Pada suatu hari, Malin berlari-lari disekeliling ibunya yang sedang menjemur ikan. Tiba-tiba kakinya tersangkut pada jala ikan sehingga dia terjatuh. Kepalanya terbentur pada pingggir panci kayu. “Anakku!” Teriak ibunya sambil melompat meraih anaknya. Luka dikening Malin mengucurkan darah. Luka itu tetap berbekas sampai dia dewasa.

Setelah dewasa, Malin meminta izin pada ibunya untuk pergi merantau. Meskipun dengn berat hati, ibunya akhirnya mengizinkan Malin pergi. Malin dibekali dengan nasi sebungkus daun pisang. Banyaknya tujuh bungkus, untuk dimakan selama tujuh hari tujuh malam.

Setiap hari ibu Malin memandang kelaut sambil bertanya-tanya dalam hati. Sekarang Malin sudah sampai dimana? Jika ada badai dan ombak besar menghempas kepantai, jantung ibu berdebar-debnar. Ditadahkan kedua tangannya kelangit. Ia berdoa agar anaknya selamat dalam pelayaran. Jika ada kapal atau pencalang datang, dia selalu harap agar anaknya kembali pulang. Jika ternyata Malin tidak datang, ditanyakannya kepada nakhoda kapal itu, apakah mereka bertemu Malin Kundang? Jika bertemu, adakah pesan yang dititipkannya? Akan tetapi, sang ibu tidak pernah memperoleh berita tentang anaknya itu.

Begitulah yang dilakukan ibu Malin setiap hari hingga bertahun-tahun. Tubuhnya semakin tua dimakan usia. Jika berjalan, ia mulai terbungkuk-bungkuk. Akhirnya ibu Malin mendapat kabar dari nakhoda kapal yang dahulu membawa Malin. Ia sangat gembira karena dikabarkan bahwa Malin telah menikah dengan seorang gadis cantik, putri seoarang bangsawan kaya raya. Sejak mendengar berita itu, ibu Malin semakin sering berdoa kepada Tuhan. Ia berdoa agar anaknya selamat selama diperantauan.

Setelah berbulan-bulan, belum juga ada tanda-tanda Malin akan kembali. Akan tetapi, ibu Malin tetap yakin jika anaknya akan pulang pada suatu hari nanti. Demikianlah pada suatu hari yang cerah, dari kejauhan terlihat sebuah kapal yang indah berlayar menuju pantai. Kapal itu bukan sembarang kapal, kapal itu bertingkat-tingkat. Orang kampung dipantai itu menjadi gempar melihat kapal yang semakin mendekat itu. Mereka semua menyangka bahwa kapal itu pastilah kapal milik raja atau pangeran. Mereka menyambutnya dengan meriah.

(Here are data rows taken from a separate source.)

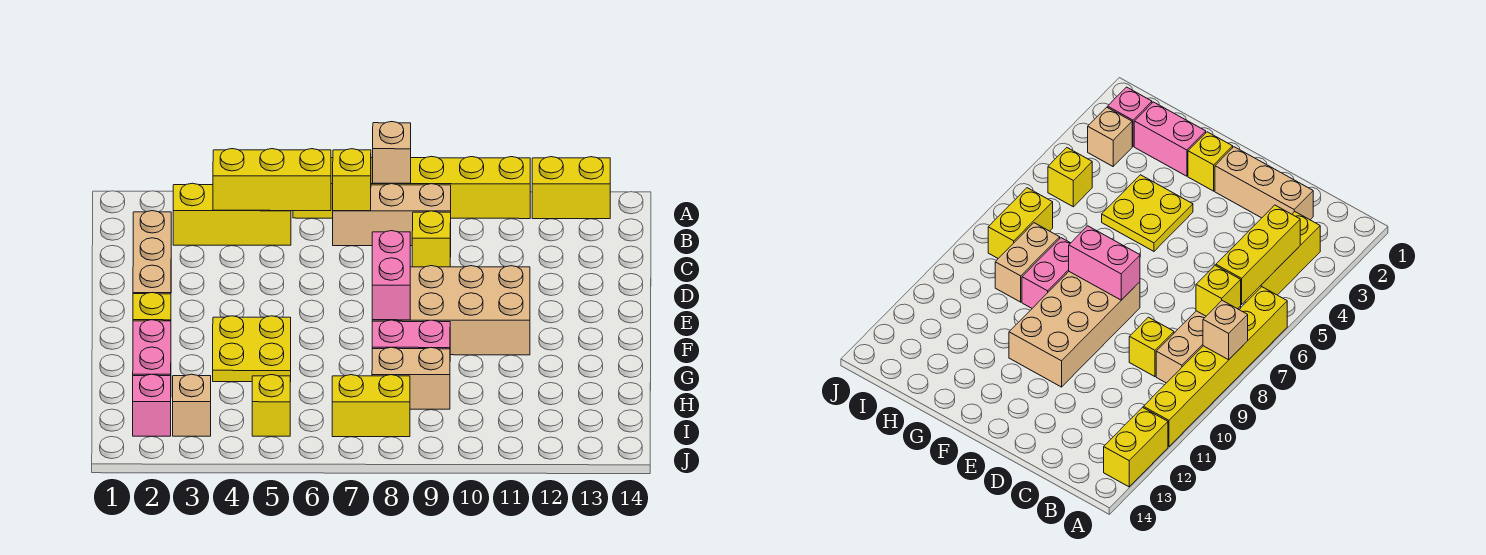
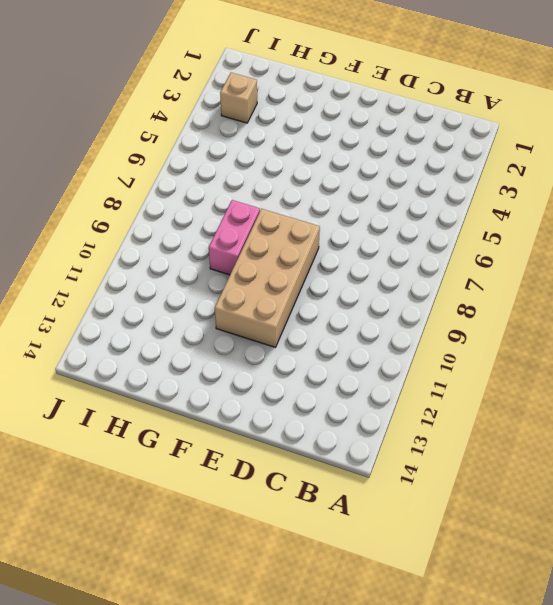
none -> yellow brick A6:A11 level 1
none -> yellow brick A12:A13 level 1
none -> yellow brick B3:B5 level 1

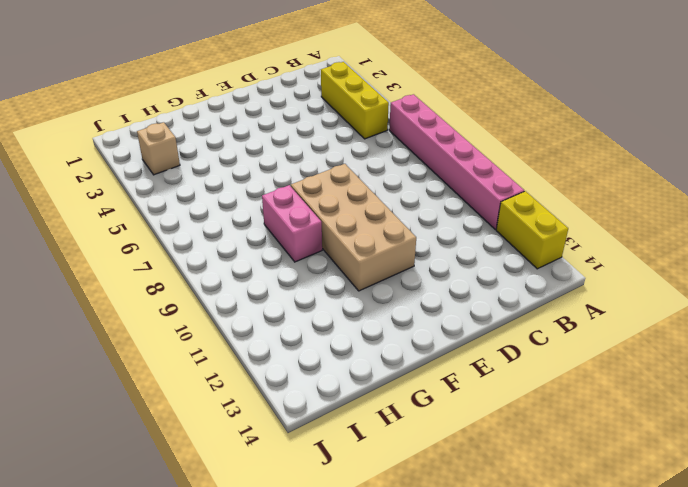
pink brick A6:A11 level 1 -> yellow brick A6:A11 level 1
none -> tan brick B7:B9 level 1
none -> tan brick C2:E2 level 1
none -> yellow brick C9 level 1

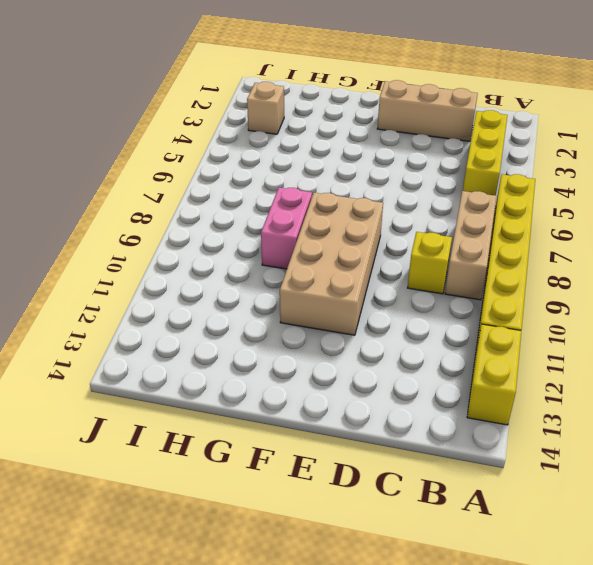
none -> yellow brick F2 level 1
none -> yellow plate F4:G5 level 1
none -> pink brick G2:H2 level 1

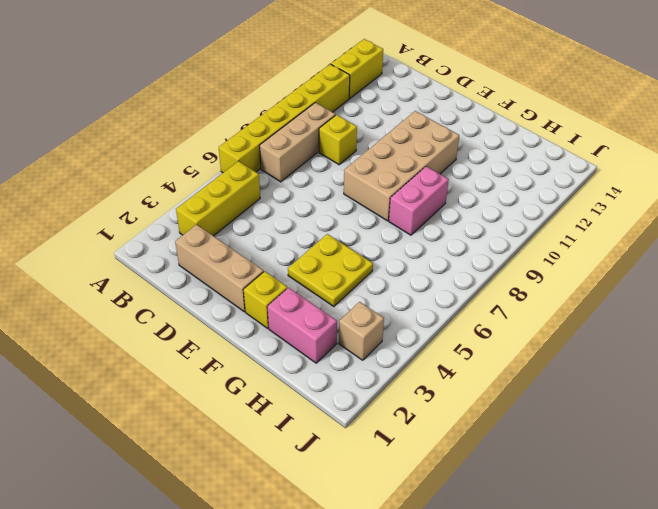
none -> tan brick H8:H9 level 1
none -> pink brick I2 level 1
none -> yellow brick I5 level 1

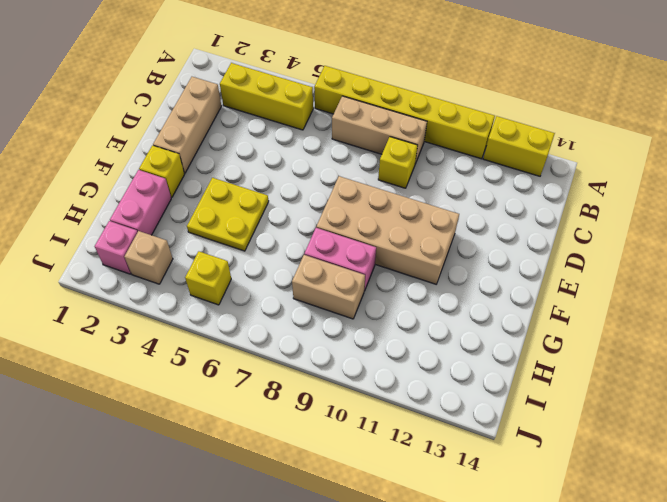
none -> yellow brick I7:I8 level 1
none -> tan brick A8 level 2
none -> yellow brick B4:B6 level 2

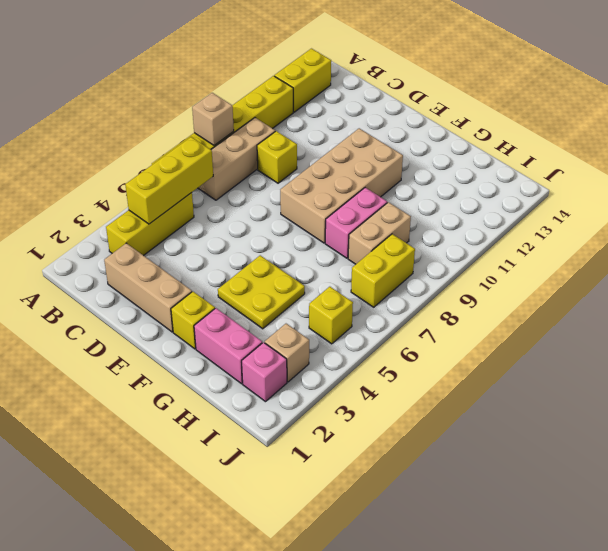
none -> yellow brick B7 level 2
none -> pink brick E8:F8 level 2

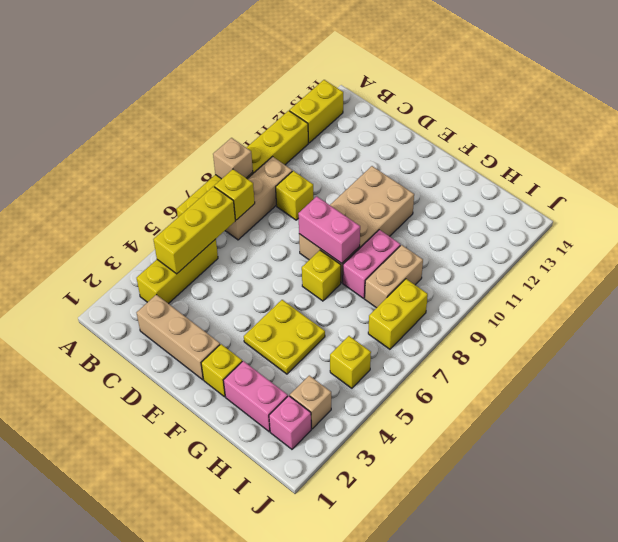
yellow brick F7 level 1 -> none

Ketika kapal itu mulai merapat, terlihat sepasang orang muda berdiri dianjungan. Pakaiannya berkilau-kilau terkena cahaya matahari. Wajahnya cerah dihiasi senyum. Kedua orang itu bahagia karena disambut dengan meriah. Orang-orang-orang yang datang terkagum-kagum. Ibu Malin ikut berdesak-desakan mendekati kapal. Jantungnya berdebar keras. Dia yakin bahwa itulah anak kesayangannya. Sebelum penghulu desa sempat menyambut, ibu Malin terlebih dahulu menghampiri Malin. Ia memeluk erat Malin sambil meraba bekas luka dikeningnya agar lebih yakin.

Malin terpana karena dipeluk wanita tua renta yang berpakaian compang-camping itu. Ia tak percaya bahwa wanita itu adalah ibunya. Seingat Malin, ibunya adalah seorang wanita yang berbadan tegar yang kuat menggendongnya kemana saja. Sebelum dia sempat berpikir dengan tenang, istrinya yang cantik itu meludah sambil berkata, “Wanita buruk inikah ibumu? Mengapa kau membohongi aku?” Lalu dia meludah lagi.

Mendengar kata-kata istrinya, Malin Kundang mendorong wanita itu hingga terguling kepasir. Merasa heran dan tidak percaya pada perlakuan anaknya, wanita itu terduduk sambil berkata, “Malin, Malin, anakku. Inilah ibumu.”

Malin Kundang tidak mendengar perkataan ibunya. Pikirannya kacau karena ucapan istrinya. Seandainya wanita itu benar ibunya, dia tidak akan mengakuinya. Ia malu kepada istrinya. Melihat wanita itu beringsut hendak memeluk kakinya, Malin menendangnya sambil berkata, “Hai, perempuan buruk. Ibuku bukan seperti engkau.”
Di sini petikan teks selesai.